Hand Me the Paper #8
A newsletter that chomps through PDFs and brings you the hottest content from the very niche world of tech-academia. Bite-sized.
I do a fair bit of reading. I read 52 books last year and am doing it again this year.
Starting this year, I also plan on reading more academic papers around tech and policy. Recording my readings and (sometimes, observations + annotated copies on this newsletter). Please do recommend papers and share your insights!
What I Read This Week:
Knowledge Workers Are More Productive from Home by Julian Birkinshaw, Jordan Cohen, and Pawel Stach in Harvard Business Review. [Link, Link with my comments].
What You Should Know:
The pandemic seems to be a net positive for knowledge workers. Working from home has led us to better manage and prioritise our schedules to favour the most value-added work.

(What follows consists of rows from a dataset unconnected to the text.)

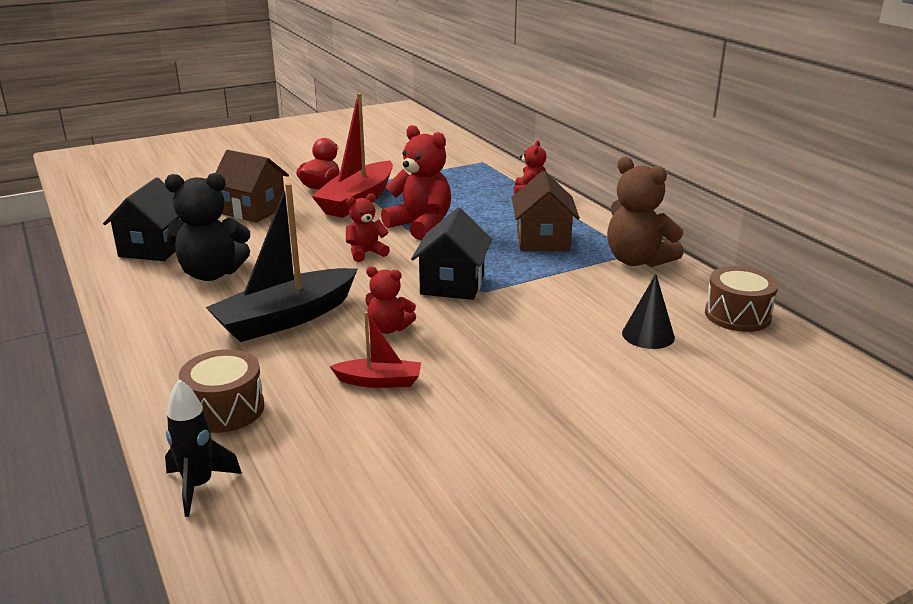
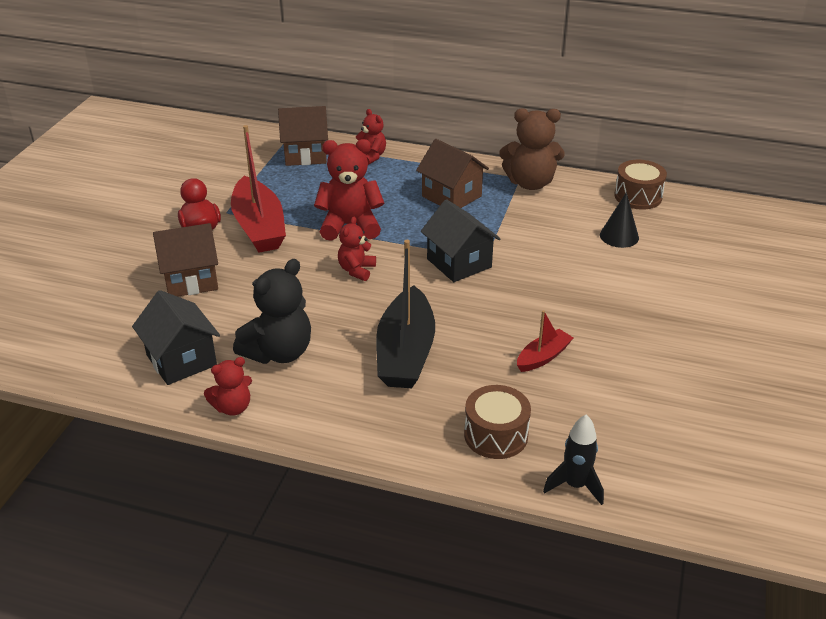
camera: 45 degrees left, 10 degrees up
(388, 328) = (481, 319): red teddy bear -> red teddy bear (233, 407)
(481, 174) = (305, 154): none -> brown house

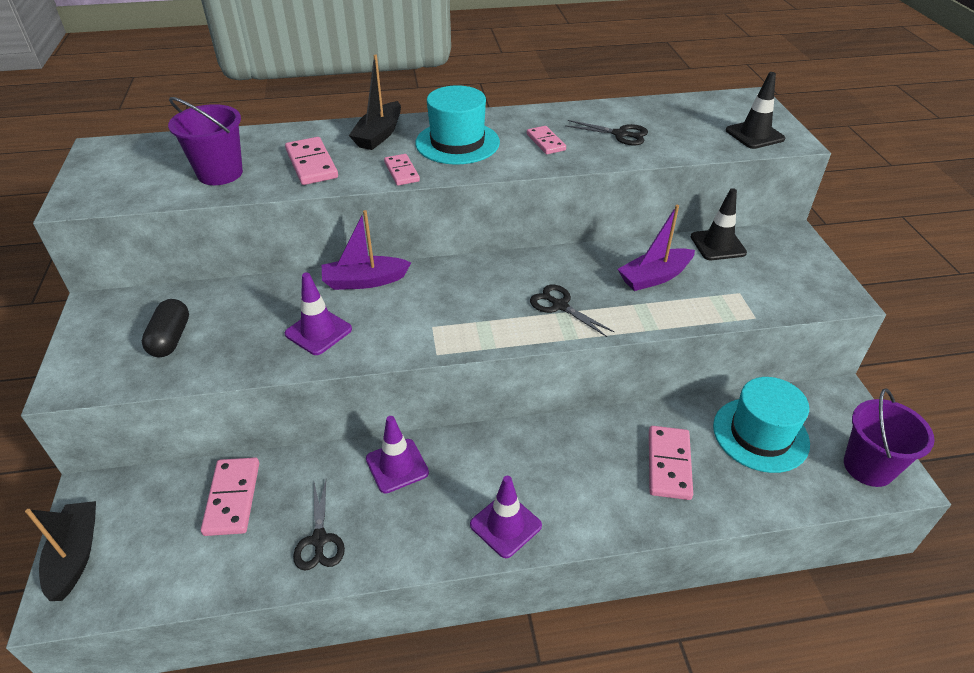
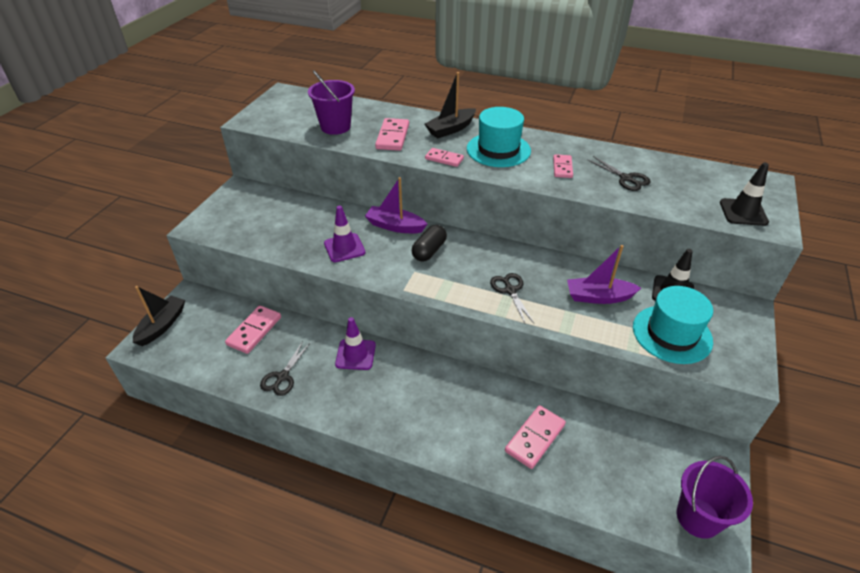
camera: 30 degrees right, 0 degrees up
(170, 339) = (263, 221): black capsule -> black capsule (429, 251)
(402, 172) = (444, 159): pink domino -> pink domino turned 75 degrees counterclockwise
(505, 525) = (394, 422): purple traffic cone -> none
(760, 434) = (624, 451): turquoise hat -> turquoise hat (672, 334)

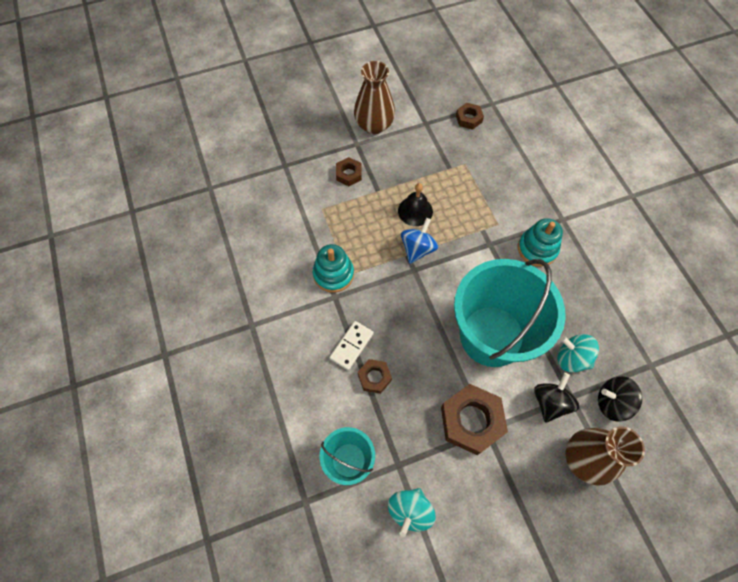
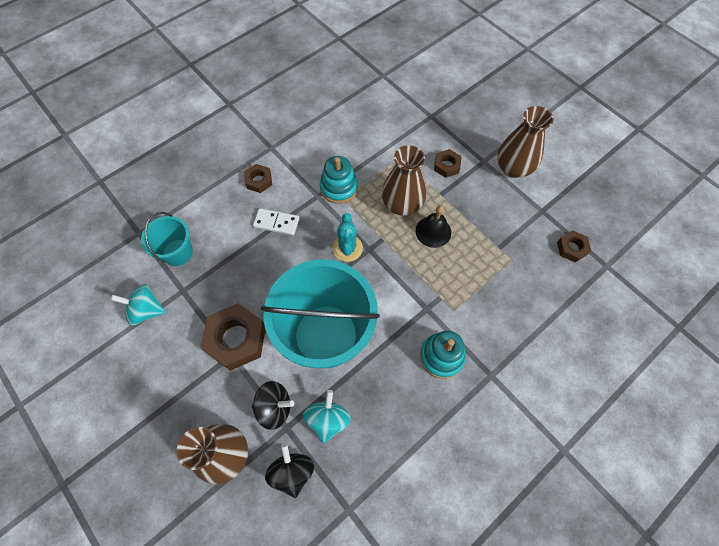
camera: 70 degrees right, 0 degrees up
(374, 377) = (253, 249): brown nut -> brown nut (259, 181)
(376, 225) = (402, 204): none -> brown vase
(406, 288) = (347, 248): none -> turquoise cactus
(417, 249) = (392, 245): blue spinning top -> none

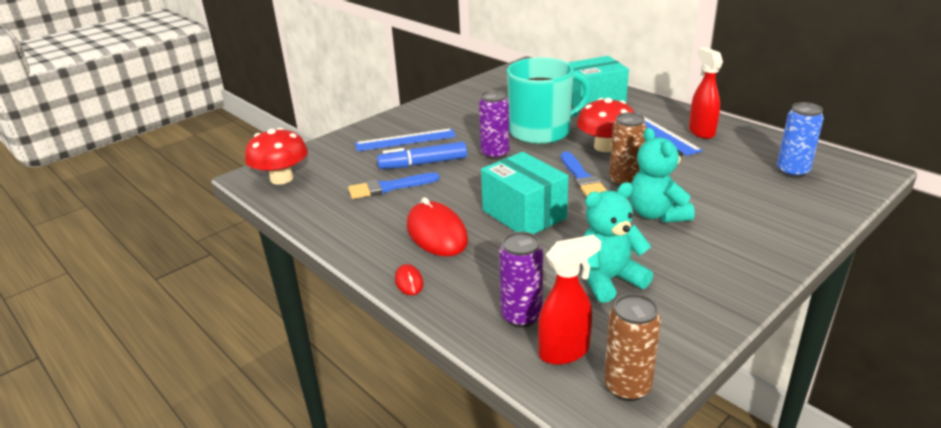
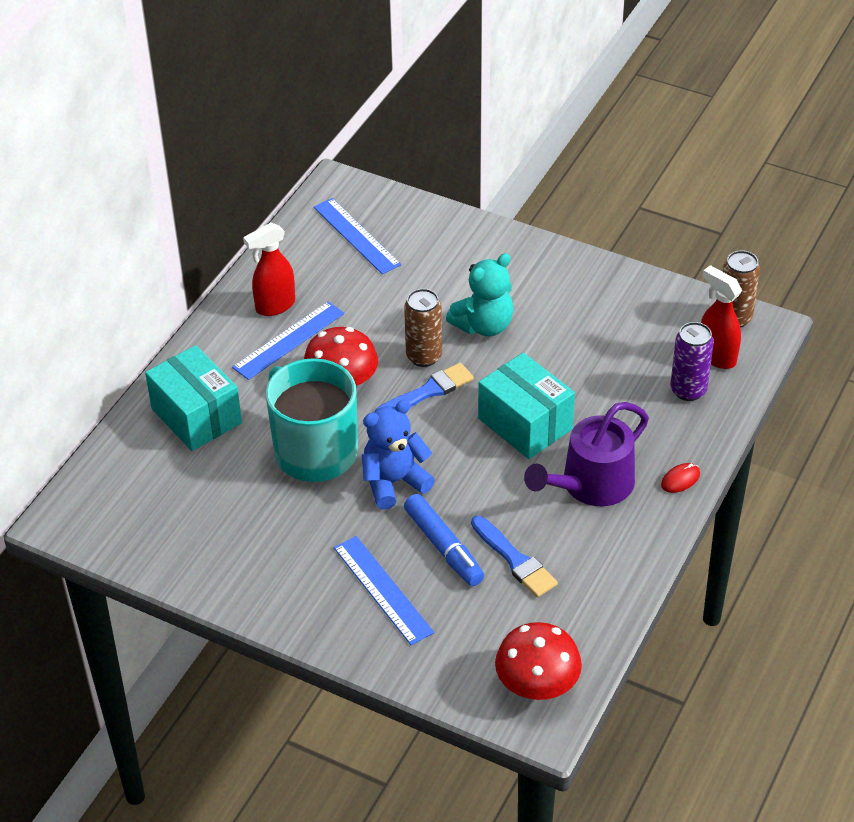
camera: 110 degrees left, 15 degrees up
(437, 233) = (591, 484): red mouse -> purple watering can
(495, 154) = (394, 482): purple can -> blue teddy bear
(524, 214) = (525, 424): turquoise box -> turquoise box turned 75 degrees counterclockwise
(609, 280) = (610, 344): turquoise teddy bear -> none
(792, 171) = (356, 236): blue can -> blue ruler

We are spending 12% less time being drawn into meetings.
We are participating in 50% more activities through personal choice.
The number of tasks rated as tiresome has dropped from 27%-12%
The flip side here is that teams are finding it harder to start something new or resolve internal conflicts.
People are also worried about the time spent on their own development. While time spent on education has gone up during the lockdown, that is largely thanks to webinar and course attendance.
That might help build knowledge (debatable) but does not encourage active experimentation and personal reflection that helps us grow.
Data Sufficiency and Graphs (from the source):
What I Have Been Reading:
Music to My Ears:
This conversation in the Vergecast about Section 230. The level of detail around tech policy issues in Vergecast conversations is fantastic. I loved this episode on Section 230. The chemistry between Nilay and Dieter always cracks me up.